Enquanto pesquisava e escrevia este trabalho, Marielle Franco seguia atuando como militante defensora de Direitos Humanos. Luta a qual foi se reconhecendo a partir de sua vivência pessoal de mulher, negra e favelada. Em 2005, sua amiga Jaqueline da época do pré-vestibular,  estudante de economia na UERJ, foi assassinada durante um tiroteio na favela. O crime aconteceu na mesma localidade onde também já havia sido morto, o menino Matheus, de apenas 7 anos, que havia saído para comprar pão. Este momento doloroso a aproximou ainda mais do debate sobre o direito à vida na favela e da segurança pública, mais tarde aprofundado em sua trajetória de militância e acadêmica, em especial no mestrado, e da construção da campanha contra o caveirão, no mesmo ano.

Marielle tinha a consciência da importância da ocupação de cada um dos espaços até onde chegou em sua trajetória, ela costumava dizer que ocupar a política é fundamental para reduzir as desigualdades que nos cercam e foi o que ela fez de diferentes formas em toda a sua trajetória.

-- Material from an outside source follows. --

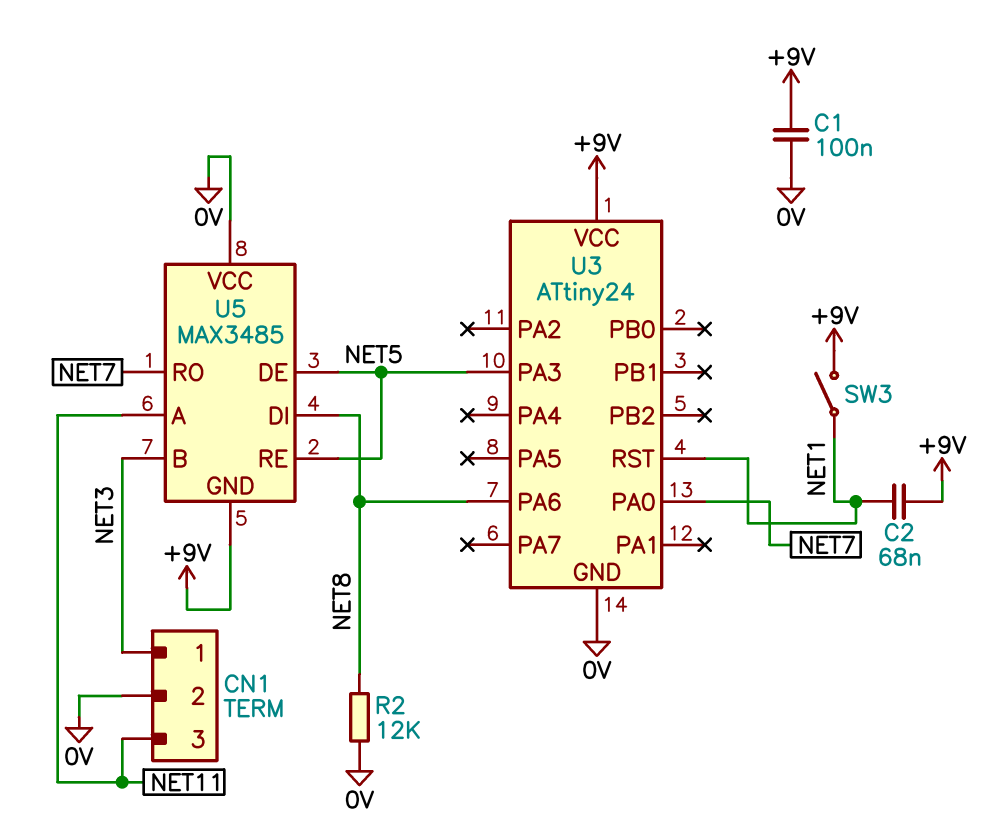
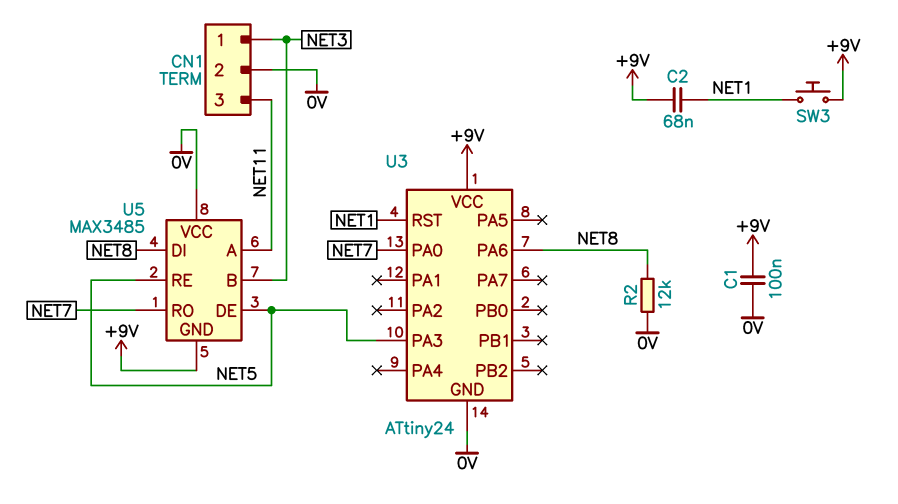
SW3: switch (+9V, NET1) -> button (+9V, NET1)

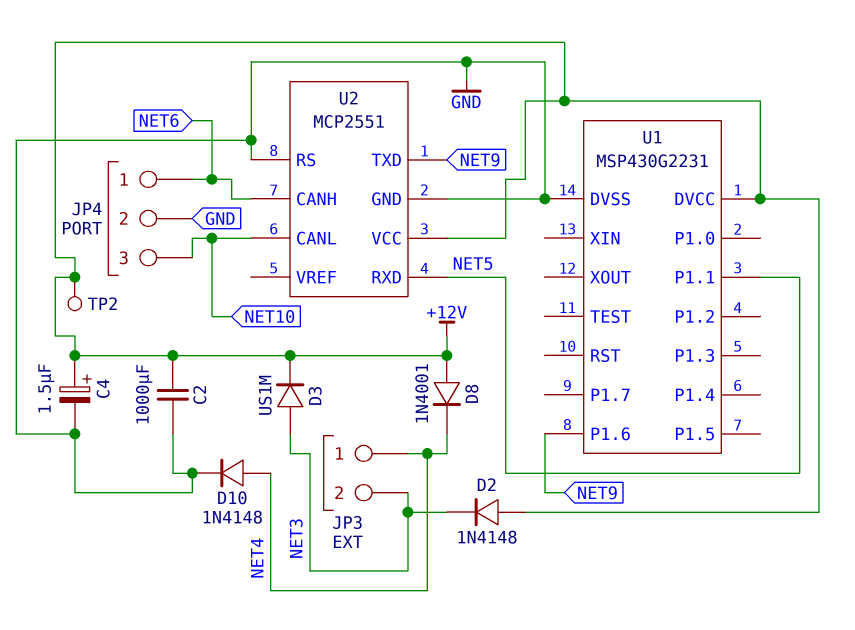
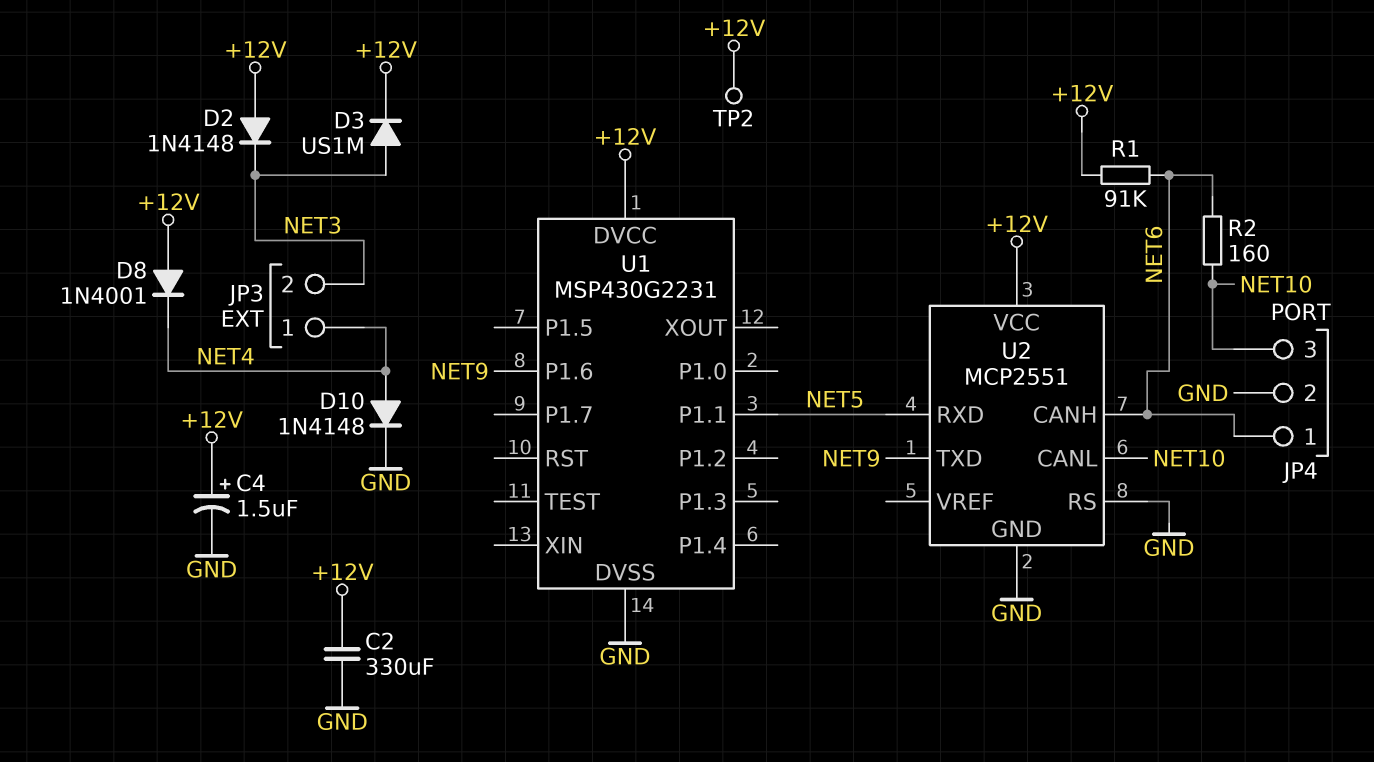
C2: 1000uF (+12V, GND) -> 330uF (+12V, GND)
R1: none -> 91k (+12V, NET6)
R2: none -> 160 (NET6, NET10)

Em 2006, participou da campanha que elegeu Marcelo Freixo à deputado estadual do Rio de Janeiro. Desde o primeiro mandato de Freixo, Marielle atuou como assessora parlamentar. Entre as ações desenvolvidas por ela, estava a constante articulação com diversos movimentos sociais, desde o movimento feminista, aos movimentos de favelas e de cultura. Um exemplo foi sua atuação durante o processo de aprovação da Lei 5543/2009, conhecida como Lei Funk é Cultura, que define o funk como movimento cultural e musical de caráter popular. Atuou também  como coordenadora da Comissão de Defesa dos Direitos Humanos e Cidadania da Assembleia Legislativa do Rio de Janeiro (CDDHC/Alerj), presidida por Marcelo Freixo. Marielle se tornou referência no atendimento às violações aos direitos humanos no Rio de Janeiro e seu telefone um dos mais acionados nestas situações. O que não deixou de acontecer quando se tornou vereadora.

Na CDDHC/Alerj, Marielle passou a deixar sua marca e imprimir uma nova estratégia diante dos desafios colocados para a esquerda do Rio de Janeiro. Seu olhar para a favela era nítido e uma característica evidente de sua atuação, mas ela não aceitava ficar nesta “zona de conforto”. Foi então que ela passou a dar uma atenção especial não somente às vítimas de violações de Direitos Humanos, mas também às mães e familiares de vítimas de violência do Estado e, posteriormente, aos policiais e agentes de segurança pública vítimas de violações.

Mulher[editar | editar código-fonte]

Em sua vida de jovem favelada, como a mesma gostava de reivindicar, Marielle já questionava a limitação de acesso das mulheres aos espaços, quando por exemplo, pegou a bola de garotos que não queriam deixar sua irmã Anielle jogar porque era mulher. Tinha consciência de que podemos ocupar os lugares que quisermos, de “garota furacão” ao “corredor dos bailes", exemplos que citava a partir de sua própria vivência.

No entanto, é a partir da maternidade, que sua consciência sobre o que é ser mulher em nossa sociedade aumenta, seja pela vivência da negação ao direito da licença maternidade, uma vez que a mesma retorna ao trabalho como recreadora de uma creche infantil da prefeitura do Rio de Janeiro, quando sua filha ainda tinha apenas três meses de vida; a sobrecarga materna, por ser praticamente a única responsável pelos cuidados com sua filha e casa; e, posteriormente, a vivência da criação da filha sem a presença do pai.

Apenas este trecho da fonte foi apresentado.